# [Records excerpted from a collection]

^^^^^^^^^^^^^^^^

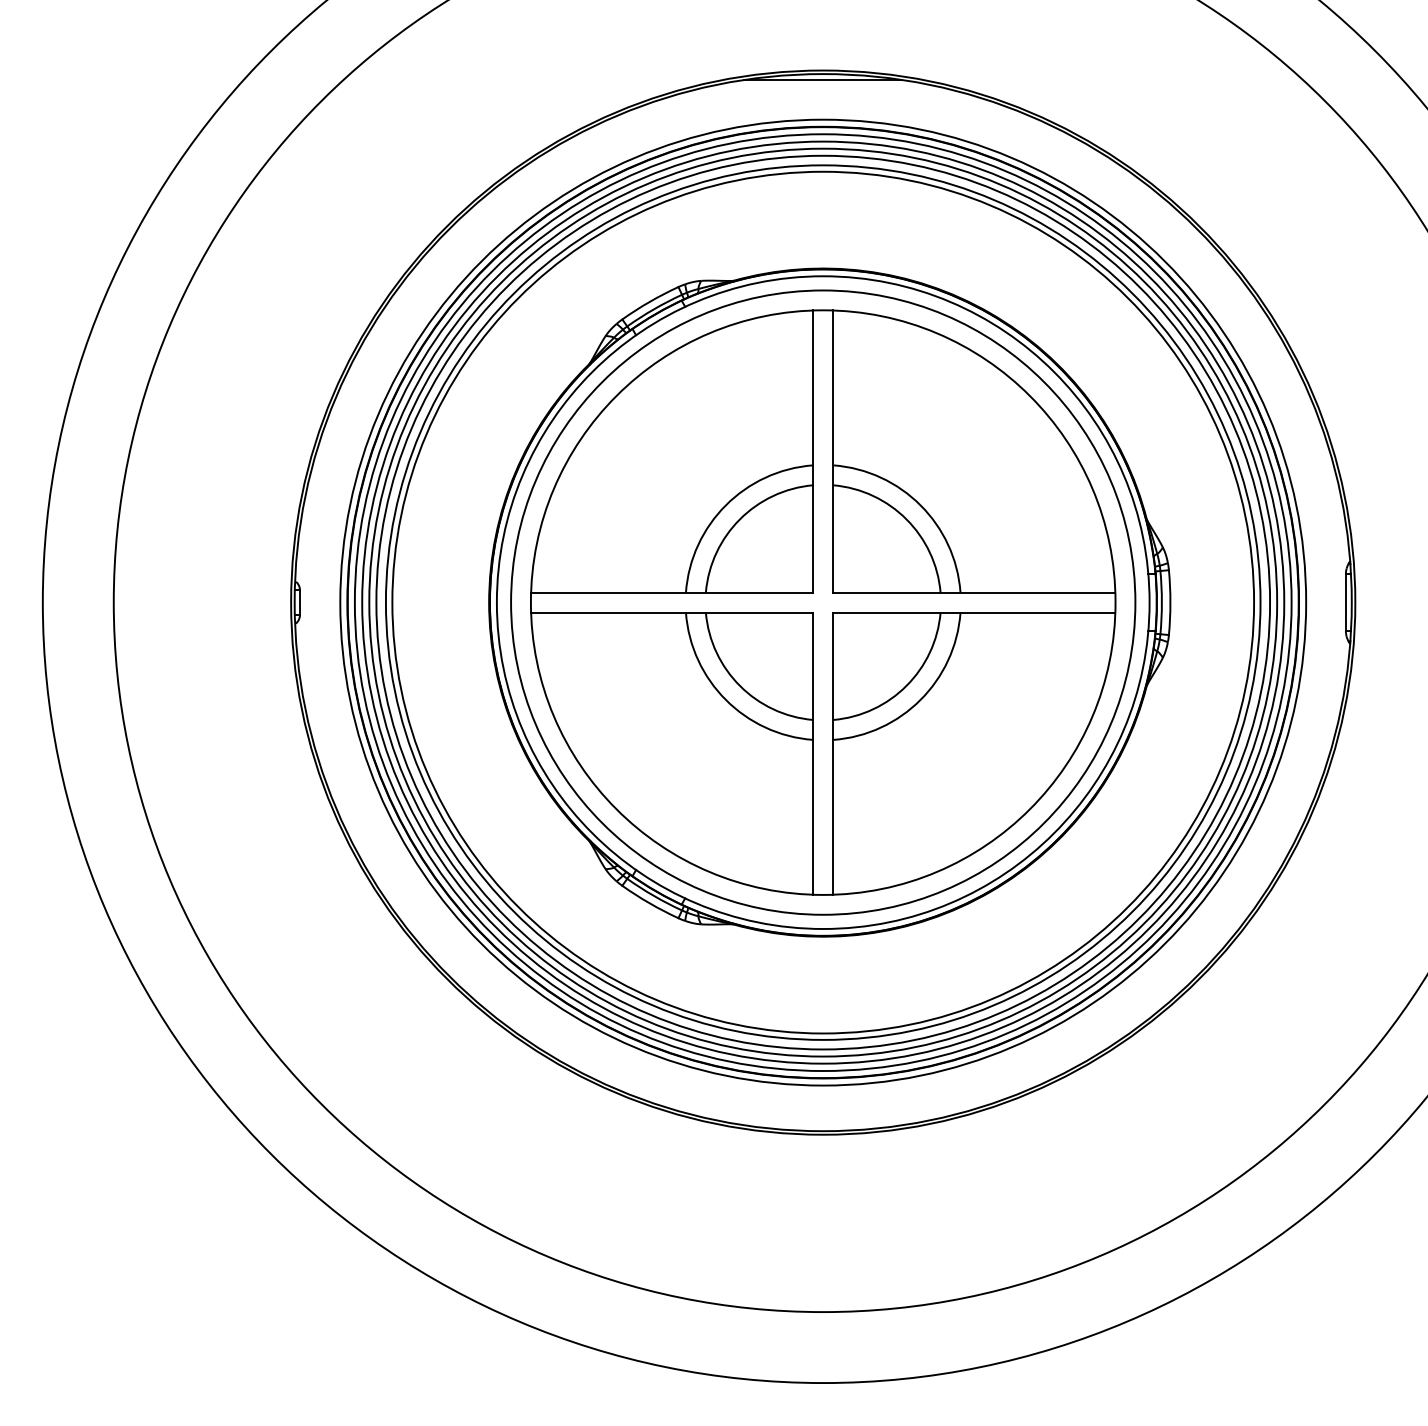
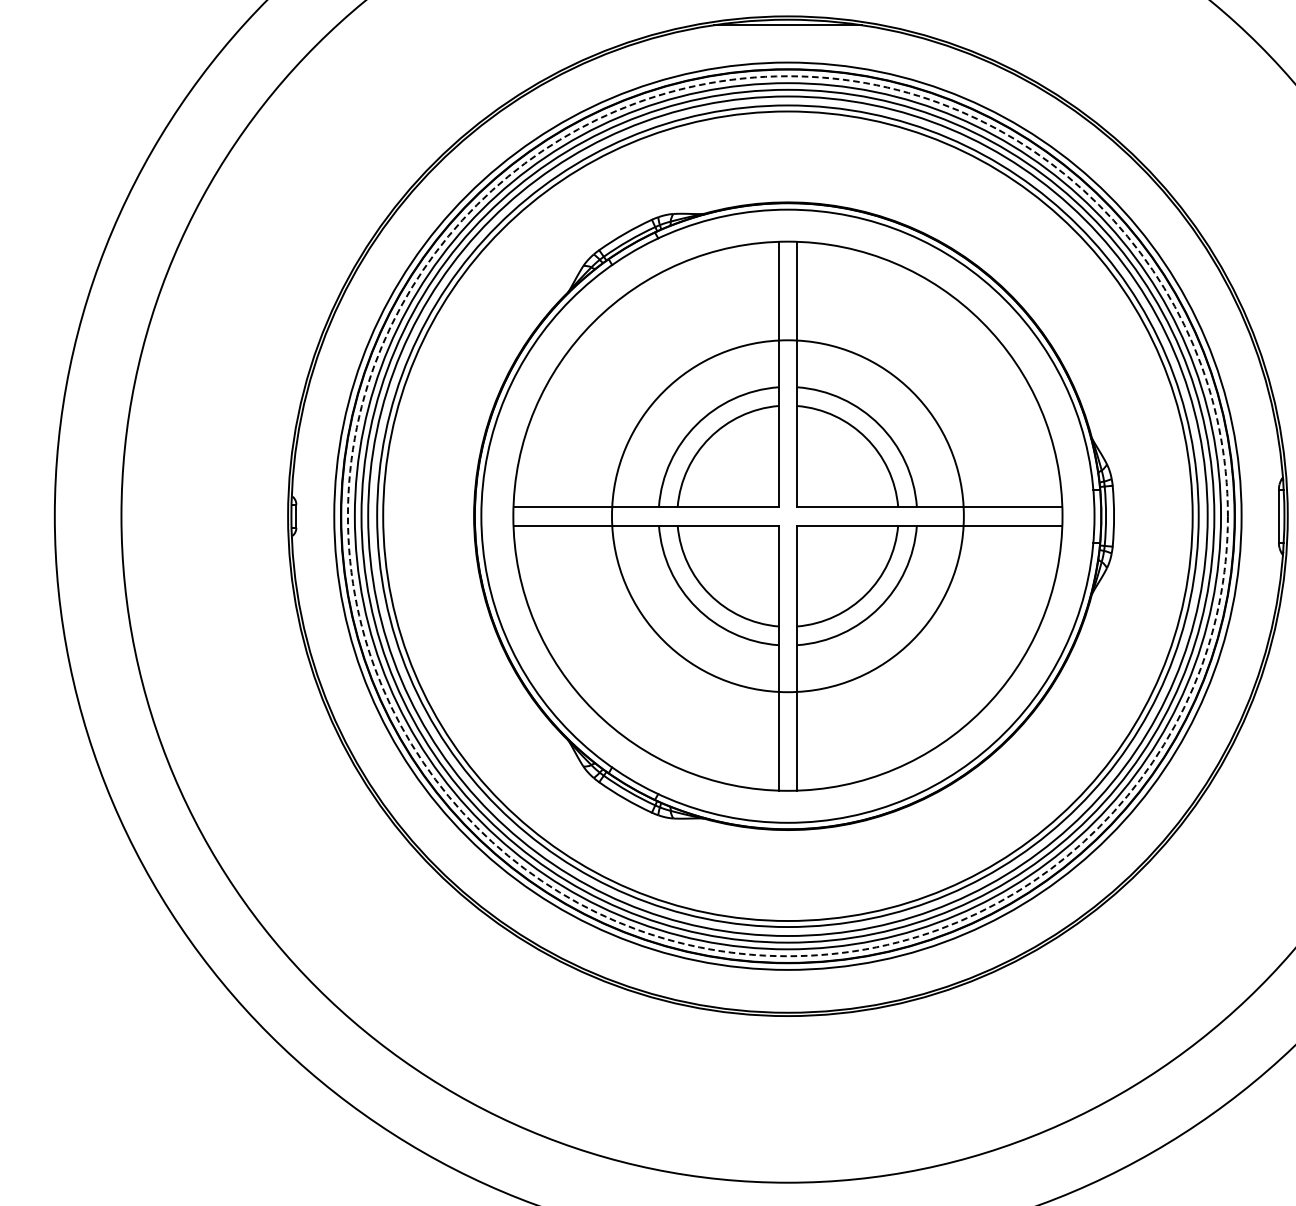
circle: (822, 602) -> (787, 516), solid -> dashed
circle: (823, 602) -> (788, 516), size x0.6

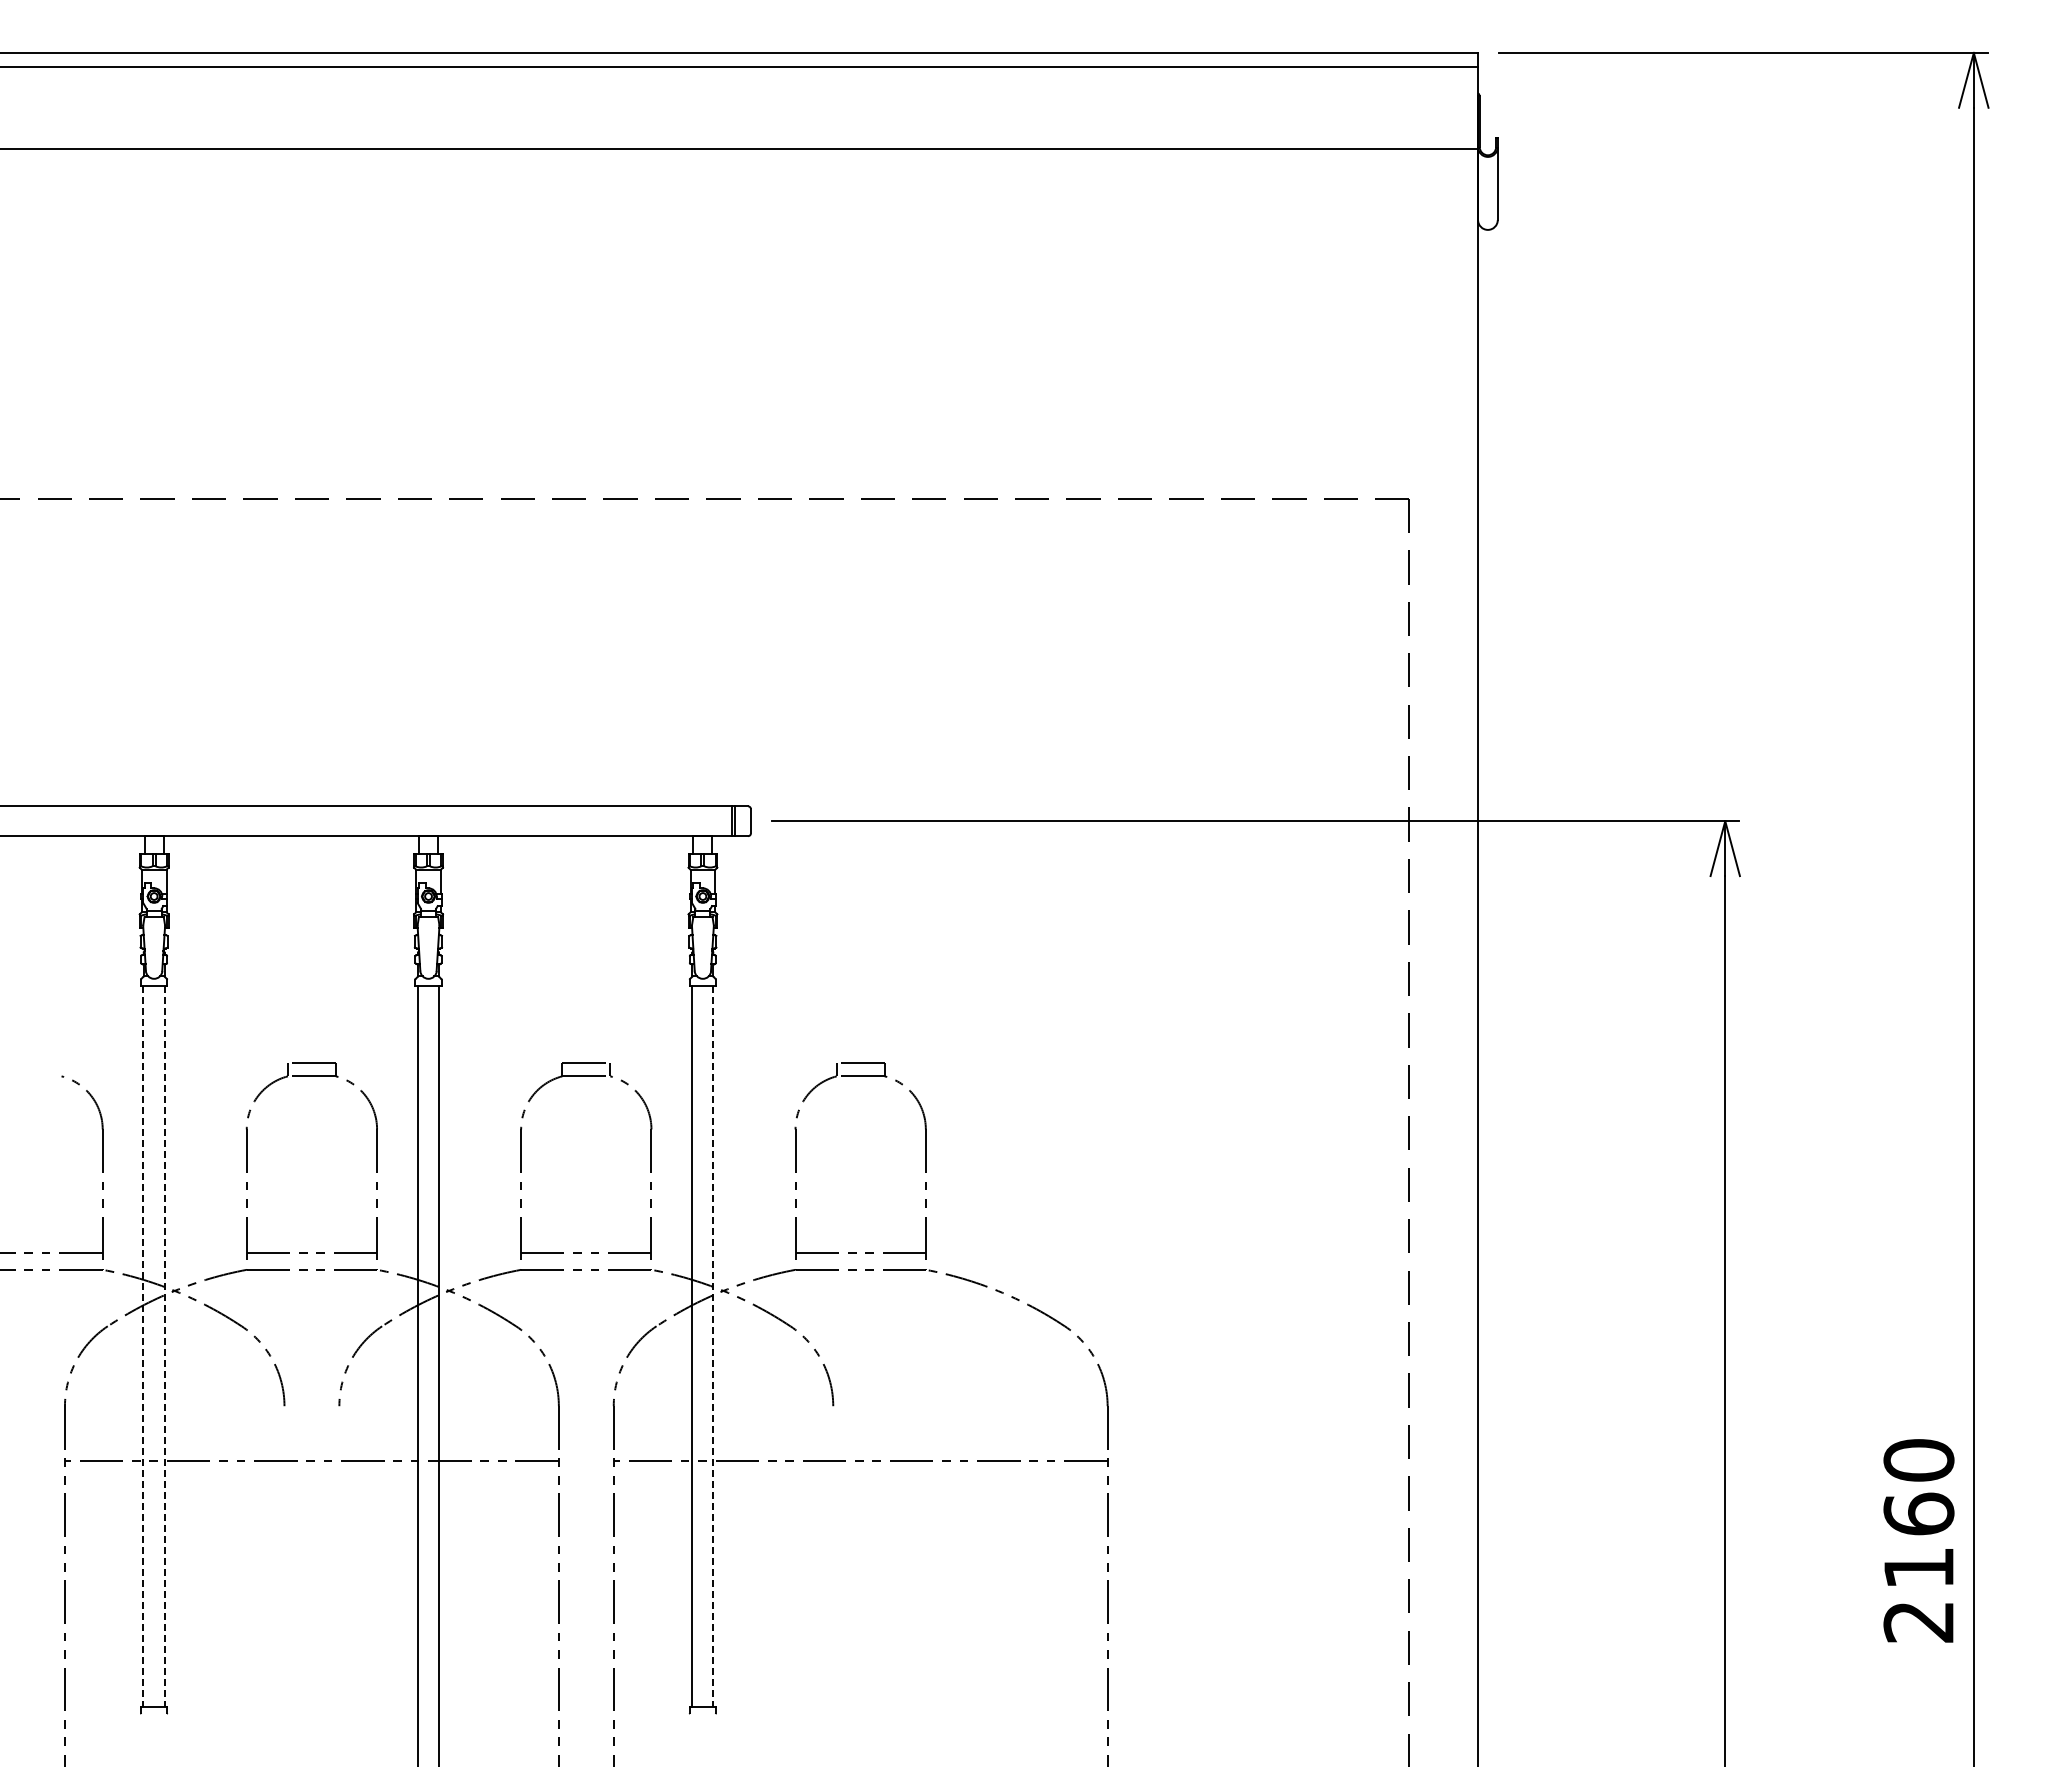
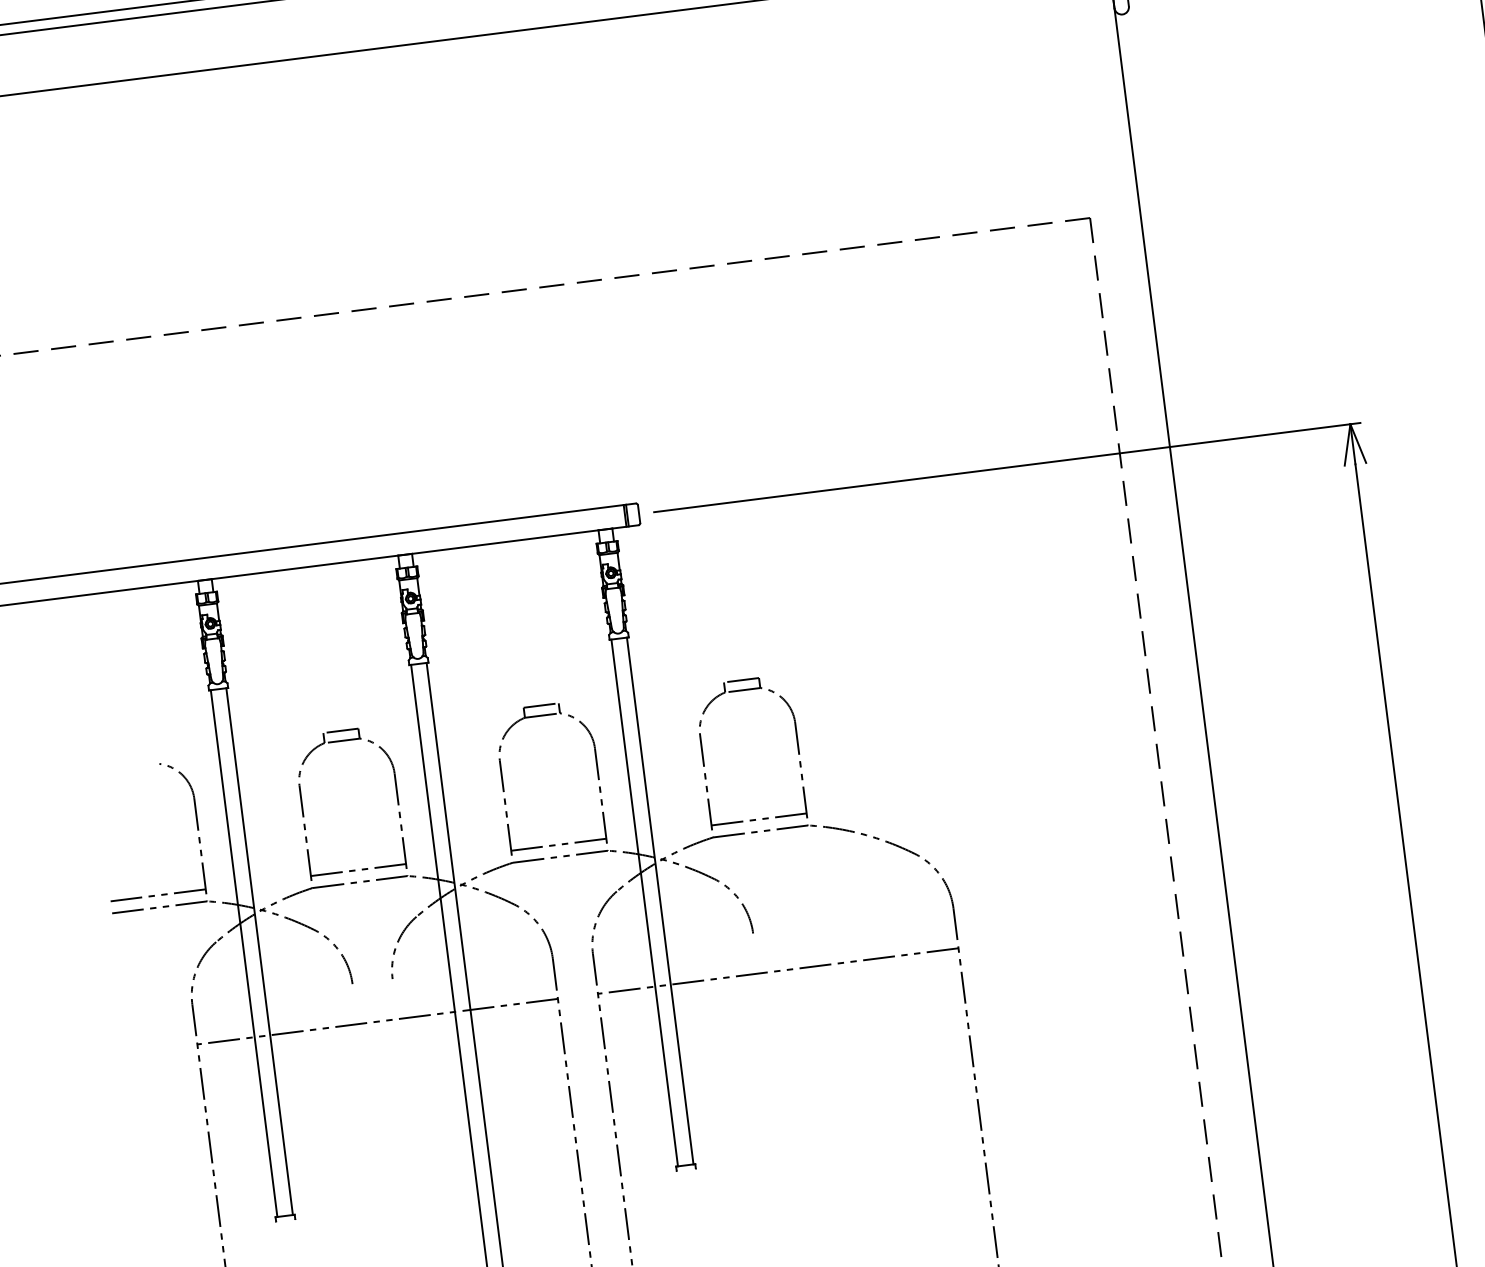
line: (143, 1346) -> (244, 953), dashed -> solid
line: (164, 1346) -> (259, 951), dashed -> solid
line: (713, 1346) -> (660, 901), dashed -> solid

^^^^^^^^^^^^^^^^

# [Work instructions]
Which lines of the data contain "dashed"? Copy them all.

# [Response for this exercise]
circle: (822, 602) -> (787, 516), solid -> dashed
line: (143, 1346) -> (244, 953), dashed -> solid
line: (164, 1346) -> (259, 951), dashed -> solid
line: (713, 1346) -> (660, 901), dashed -> solid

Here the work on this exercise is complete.